触覚・味覚に注意する

 乳幼児のことで、災害時にどのようなものを避難用のアイテムとして用意しておけばよいのかというご質問をいただくことがあります。
 そのときにご説明することの一つに、できるだけ「普段使っているものを使い続ける」というものがあります。
 乳幼児は触覚や味覚が敏感です。
 そのため、できるだけ普段食べたり飲んだりしているものを摂取できるようにすること、そして食べたり飲んだりする道具も普段とできるだけ違わないものを準備することが重要になります。
 例えば、母乳ではなくミルクを飲んでいる子どもさんは、できるだけ普段と同じミルク、普段と同じ哺乳瓶で飲ませるようにすると、不安の中でもある程度落ち着いてくれます。
 母乳であれば、無理にミルクに変えずに出なくても母乳を与えてください。一時的に止まることはあっても、焦らなければ必ずまた出ます。

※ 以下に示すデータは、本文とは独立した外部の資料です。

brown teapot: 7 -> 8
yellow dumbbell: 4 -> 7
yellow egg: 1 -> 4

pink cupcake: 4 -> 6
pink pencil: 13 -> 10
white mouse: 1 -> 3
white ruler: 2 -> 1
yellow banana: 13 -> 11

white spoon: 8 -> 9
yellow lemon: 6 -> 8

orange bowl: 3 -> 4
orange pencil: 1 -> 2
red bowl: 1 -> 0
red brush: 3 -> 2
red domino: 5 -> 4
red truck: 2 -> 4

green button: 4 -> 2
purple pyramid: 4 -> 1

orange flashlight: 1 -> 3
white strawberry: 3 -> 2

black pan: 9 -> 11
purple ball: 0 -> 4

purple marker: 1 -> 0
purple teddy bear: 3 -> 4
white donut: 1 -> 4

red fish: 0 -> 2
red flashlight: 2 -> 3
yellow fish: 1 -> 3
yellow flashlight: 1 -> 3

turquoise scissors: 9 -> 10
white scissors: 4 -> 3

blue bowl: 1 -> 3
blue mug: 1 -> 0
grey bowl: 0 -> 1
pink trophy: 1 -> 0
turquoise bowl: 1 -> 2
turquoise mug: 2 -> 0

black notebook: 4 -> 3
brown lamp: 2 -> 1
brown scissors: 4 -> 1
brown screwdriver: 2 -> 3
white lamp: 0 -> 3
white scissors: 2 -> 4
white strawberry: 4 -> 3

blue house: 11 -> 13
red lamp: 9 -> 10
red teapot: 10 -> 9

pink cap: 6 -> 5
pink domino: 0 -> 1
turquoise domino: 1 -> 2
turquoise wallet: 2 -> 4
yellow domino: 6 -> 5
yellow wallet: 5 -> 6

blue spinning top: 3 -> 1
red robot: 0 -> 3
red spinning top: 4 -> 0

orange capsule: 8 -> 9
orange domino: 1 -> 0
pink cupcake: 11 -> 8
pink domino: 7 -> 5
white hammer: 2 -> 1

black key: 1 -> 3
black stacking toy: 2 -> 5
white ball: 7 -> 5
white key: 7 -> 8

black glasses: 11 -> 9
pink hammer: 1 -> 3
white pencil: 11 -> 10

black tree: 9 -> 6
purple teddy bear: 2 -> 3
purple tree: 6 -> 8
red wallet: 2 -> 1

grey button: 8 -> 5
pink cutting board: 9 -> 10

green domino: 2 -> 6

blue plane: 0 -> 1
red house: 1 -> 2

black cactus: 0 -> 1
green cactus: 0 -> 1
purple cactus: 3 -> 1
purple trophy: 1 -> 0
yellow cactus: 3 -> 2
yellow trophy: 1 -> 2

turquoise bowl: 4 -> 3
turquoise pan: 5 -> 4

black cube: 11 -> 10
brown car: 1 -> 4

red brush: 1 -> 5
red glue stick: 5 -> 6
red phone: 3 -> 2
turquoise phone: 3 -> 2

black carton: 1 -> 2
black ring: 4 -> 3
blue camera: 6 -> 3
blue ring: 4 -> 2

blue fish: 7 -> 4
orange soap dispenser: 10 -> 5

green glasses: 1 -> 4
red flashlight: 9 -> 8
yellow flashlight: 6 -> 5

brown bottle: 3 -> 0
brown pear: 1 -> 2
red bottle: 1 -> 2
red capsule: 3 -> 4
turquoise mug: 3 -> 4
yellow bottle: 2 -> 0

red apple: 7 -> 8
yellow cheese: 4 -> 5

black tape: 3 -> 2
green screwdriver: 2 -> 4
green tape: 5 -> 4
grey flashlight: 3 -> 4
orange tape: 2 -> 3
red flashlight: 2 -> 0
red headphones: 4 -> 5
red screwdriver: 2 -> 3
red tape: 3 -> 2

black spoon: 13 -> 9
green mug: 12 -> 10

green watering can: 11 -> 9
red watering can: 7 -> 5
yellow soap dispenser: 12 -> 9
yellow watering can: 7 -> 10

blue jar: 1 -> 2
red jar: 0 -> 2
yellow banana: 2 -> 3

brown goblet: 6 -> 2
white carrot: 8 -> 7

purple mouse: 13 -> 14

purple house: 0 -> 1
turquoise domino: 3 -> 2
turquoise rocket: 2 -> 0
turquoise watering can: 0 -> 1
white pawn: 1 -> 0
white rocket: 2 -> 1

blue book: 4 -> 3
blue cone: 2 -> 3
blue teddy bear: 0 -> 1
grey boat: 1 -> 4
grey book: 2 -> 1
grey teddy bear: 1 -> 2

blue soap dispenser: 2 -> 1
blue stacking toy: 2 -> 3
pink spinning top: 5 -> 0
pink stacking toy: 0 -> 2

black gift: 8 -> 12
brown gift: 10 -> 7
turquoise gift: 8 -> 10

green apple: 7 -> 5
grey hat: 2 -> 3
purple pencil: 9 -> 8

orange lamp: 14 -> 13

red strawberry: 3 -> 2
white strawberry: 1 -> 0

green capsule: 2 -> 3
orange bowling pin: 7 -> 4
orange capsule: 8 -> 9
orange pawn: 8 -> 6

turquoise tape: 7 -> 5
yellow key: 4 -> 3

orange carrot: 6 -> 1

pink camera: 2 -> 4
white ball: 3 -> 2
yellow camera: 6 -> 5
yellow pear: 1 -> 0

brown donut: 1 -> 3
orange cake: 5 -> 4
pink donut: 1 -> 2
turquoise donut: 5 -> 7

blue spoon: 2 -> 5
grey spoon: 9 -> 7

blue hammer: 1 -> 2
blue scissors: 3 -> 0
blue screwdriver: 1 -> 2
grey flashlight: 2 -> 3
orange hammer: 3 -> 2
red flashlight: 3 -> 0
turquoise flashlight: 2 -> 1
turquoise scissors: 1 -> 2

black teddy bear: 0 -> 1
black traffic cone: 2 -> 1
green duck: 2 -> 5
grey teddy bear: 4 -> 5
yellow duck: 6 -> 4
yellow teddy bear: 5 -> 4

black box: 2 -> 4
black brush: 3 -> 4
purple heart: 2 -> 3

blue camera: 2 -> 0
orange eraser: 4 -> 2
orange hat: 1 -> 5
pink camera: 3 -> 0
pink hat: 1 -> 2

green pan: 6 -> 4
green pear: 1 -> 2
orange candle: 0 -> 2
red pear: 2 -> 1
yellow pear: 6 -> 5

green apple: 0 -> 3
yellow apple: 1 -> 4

 幼児であれば直接口にする箸やスプーン、フォークなどはいつもと同じものを使いましょう。それだけのことですが、不安な中でも食事をしてくれることが多いです。
 離乳食期の子どもさんの場合には、できるだけ普段と同じものを食べてもらうようにします。普段お手製のものを食べなれている子は、もし作れる環境にあるのならば作ってあげてください。難しければ、市販品を与えることになりますが、市販品はメーカーによって同じ品名でもかなり味が異なります。
 お手製のものを食べるだけでなく、たまに市販品を混ぜて食べさせることで、その子の志向がわかりますので、そのメーカーのものを準備しておくとお子さんも食べやすいと思います。
 乳幼児では、もっとも不安になってしまうのが普段と異なる食事ですから、できる限り普段と同じ食事を取れるように意識して準備をしておくようにしてください。
 自分の子どもが騒がない、泣かないだけでも親のストレスは随分と減ります。
 ちなみに、同じことは大人にも言えます。
 アルファ化米やフリーズドライ味噌汁など、平時にたまに試しておいて、自分の好みの味を見つけて準備しておくと、少なくとも食でのストレスは相当減ります。
 食べなれたもの、飲みなれたもの、使い慣れた道具は、それだけで人に安心を与えてくれます。そのあたりを意識して準備しておくようにしておいてくださいね。